A 12-pound (5.5 kilogram) chunk of the moon that fell to the Earth as a lunar meteorite has been sold at auction for more than $600,000.
Boston-based RR Auction announced Friday that the $612,500 winning bid for the meteorite, composed of six fragments that fit together like a puzzle, came from a representative working with the Tam Chuc Pagoda complex in Ha Nam Province, Vietnam.
RR predicted that it would get $500,000 at auction.
The meteorite was found last year in a remote area of Mauritania in northwest Africa.
It is considered one of the most significant lunar meteorites ever found because of its large size and because it has "partial fusion crust," caused by the tremendous heat that sears the rock as it falls to Earth.

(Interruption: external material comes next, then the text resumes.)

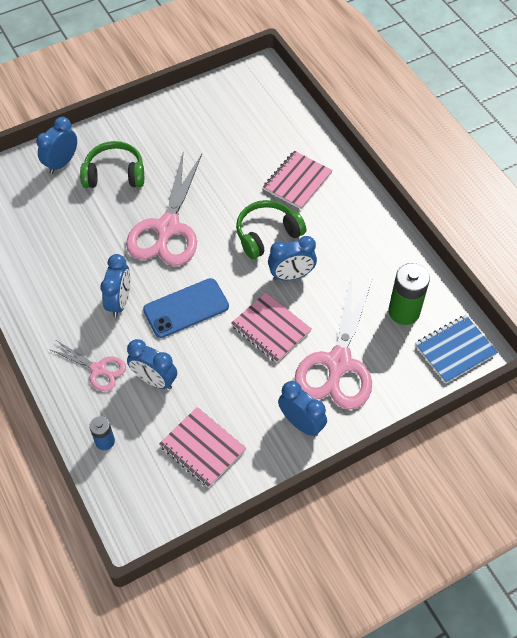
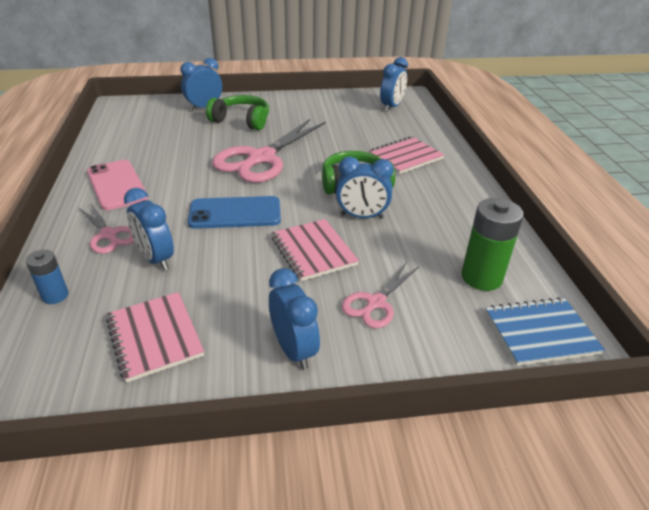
camera: 20 degrees right, 20 degrees down
(59, 309) = (117, 185): none -> pink phone
(120, 302) = (175, 193): blue clock -> blue clock (391, 107)
(338, 363) = (375, 303): pink scissors -> pink scissors, size x0.51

Another thing that makes it different from most meteorites is that it is "unpaired." Sometimes different pieces of the same meteorite are discovered at different times, and those examples are known as "paired." An "unpaired" meteorite is more desirable to collectors and perhaps more valuable to science.
The meteorite would be a nice addition to any natural history museum, but don't be surprised if a private collector snaps it up, said Robert Livingston, RR's executive vice president.
"This is the only way a private collector can get their hands on a piece of the moon because the moon rocks brought back by astronauts are U.S. government property," he said.